As I noted in a previous post, the Lago Agrio plaintiffs had pleaded—or at least it seemed they had pleaded—res judicata as an affirmative defense to Chevron’s RICO claims, arguing that the Ecuadoran judgment should have preclusive effect and should bar relitigation of Chevron’s claims of fraud. When Chevron sought partial summary judgment on the affirmative defense, marshaling all of its evidence of fraud in Ecuador, the Ecuadorans did not attempt to rebut Chevron’s evidence but instead argued that they were not, in fact, asking the court to give preclusive effect to the Ecuadoran judgment. As I pointed out in the prior post, even if the Ecuadorans’ assertion (which seemed to me implausible) were correct, another defendant, Stratus, had expressly pleaded that the Ecuadoran judgment should be given preclusive effect, and Chevron’s motion for partial summary judgment would proceed against Stratus even if the Ecuadorans were able to rely on the supposed ambiguity in their own pleading to wriggle out from their predicament.

Now Stratus has adopted the same strategy as the Ecuadorans. Rather than attempting to rebut Chevron’s evidence of fraud, it has filed an amended answer—as it had a right to do under FRCP 15(a)(1)(A)—that omits the affirmative defense of res judicata. Its response to Chevron’s motion for summary judgment says simply that the motion is moot in light of the amendment.

Chevron has filed a reply brief that accuses Stratus of improper gamesmanship. I think the key part of the brief is this footnote:

The withdrawal of claims in the face of adjudication is disfavored. See Jones v. SEC, 298 U.S. 1, 20 (1936) (“Having been put to the trouble of getting his counter case properly pleaded and ready, [a party] may insist that the cause proceed to a decree.” (internal quotation marks and citation omitted)); Zagano v. Fordham Univ., 900 F.2d 12, 14 (2d Cir. 1990) (identifying factors for withdrawing claim); D’Alto v. Dahon Calif., Inc., 100 F.3d 281, 284 (2d Cir. 1996) (denying motion to withdraw where “no reason was offered by plaintiffs, and none was sought by the court, as to why venue in the state court would be more favorable.”); Wakefield v. Northern Telecom Inc., 769 F.2d 109, 114 (2d Cir. 1985) (“Weight must also be given to the fact that [defendant] has had to defend this claim, and considerations of fairness require some showing as to the plaintiff’s need to pursue it a second time elsewhere.”); Kapoulas v. Williams Ins. Agency, Inc., 11 F.3d 1380, 1383 (7th Cir. 1993) (affirming denial of motion to withdraw claim where, “upon questioning by the district court, the plaintiffs responded that they intended to refile the case in state court, clearly evidencing an intent to avoid further adverse rulings by the district court”) (emphasis added).

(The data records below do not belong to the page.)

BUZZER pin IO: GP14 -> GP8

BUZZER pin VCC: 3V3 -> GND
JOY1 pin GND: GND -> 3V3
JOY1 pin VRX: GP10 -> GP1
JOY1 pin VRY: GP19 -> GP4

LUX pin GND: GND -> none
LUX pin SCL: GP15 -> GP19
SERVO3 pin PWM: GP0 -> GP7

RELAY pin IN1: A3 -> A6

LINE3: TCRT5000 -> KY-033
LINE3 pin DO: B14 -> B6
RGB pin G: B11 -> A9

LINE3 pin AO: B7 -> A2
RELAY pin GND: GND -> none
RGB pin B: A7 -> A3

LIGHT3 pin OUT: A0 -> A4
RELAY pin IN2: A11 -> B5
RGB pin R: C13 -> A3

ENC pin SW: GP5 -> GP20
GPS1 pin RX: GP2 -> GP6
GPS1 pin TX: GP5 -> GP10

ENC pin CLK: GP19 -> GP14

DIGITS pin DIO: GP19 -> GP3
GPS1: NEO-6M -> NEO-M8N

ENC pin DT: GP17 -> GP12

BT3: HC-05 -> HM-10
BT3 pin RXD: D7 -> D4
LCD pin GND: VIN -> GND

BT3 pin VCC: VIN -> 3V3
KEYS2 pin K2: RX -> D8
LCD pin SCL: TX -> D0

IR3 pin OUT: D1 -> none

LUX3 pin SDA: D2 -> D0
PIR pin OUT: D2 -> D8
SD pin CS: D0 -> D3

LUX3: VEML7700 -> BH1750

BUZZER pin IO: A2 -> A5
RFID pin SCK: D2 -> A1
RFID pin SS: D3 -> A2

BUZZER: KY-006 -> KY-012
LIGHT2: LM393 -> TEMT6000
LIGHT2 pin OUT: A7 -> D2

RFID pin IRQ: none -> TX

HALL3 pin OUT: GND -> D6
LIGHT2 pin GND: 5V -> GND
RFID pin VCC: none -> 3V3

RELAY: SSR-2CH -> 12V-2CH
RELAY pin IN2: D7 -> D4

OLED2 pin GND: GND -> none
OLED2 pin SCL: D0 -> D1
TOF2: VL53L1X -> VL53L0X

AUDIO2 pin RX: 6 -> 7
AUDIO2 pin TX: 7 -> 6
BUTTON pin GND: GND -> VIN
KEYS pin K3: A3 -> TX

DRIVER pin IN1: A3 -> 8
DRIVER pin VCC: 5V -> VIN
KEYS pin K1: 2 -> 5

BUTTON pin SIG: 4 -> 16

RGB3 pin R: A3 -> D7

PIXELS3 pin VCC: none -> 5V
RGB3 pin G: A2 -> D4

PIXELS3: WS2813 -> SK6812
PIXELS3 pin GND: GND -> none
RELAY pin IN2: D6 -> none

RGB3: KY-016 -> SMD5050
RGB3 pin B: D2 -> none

If this footnote is basically right, then given what we know about Judge Kaplan’s view of the Ecuadoran proceedings, I think that Stratus and the Ecuadorans are in great danger of losing this motion. As I argued in the prior post, I think they really have no one but themselves to blame if that happens—if they had no intention of defending the Ecuadoran judgment they should not have pleaded the affirmative defenses they did.

If Judge Kaplan does grant the motion, then things get interesting. Will his decision have issue-preclusive effect in Canada or Brazil? In part, that depends on how quickly the RICO case will go to judgment relative to how quickly the Canadian and Brazilian courts will act. But the Ecuadorans could find themselves hoist with their own petard—having pleaded that the Ecuadoran judgment was entitled to preclusive effect on the question of fraud, they may instead find themselves facing arguments that Judge Kaplan’s judgment on the question of fraud is entitled to such effect. Stay tuned!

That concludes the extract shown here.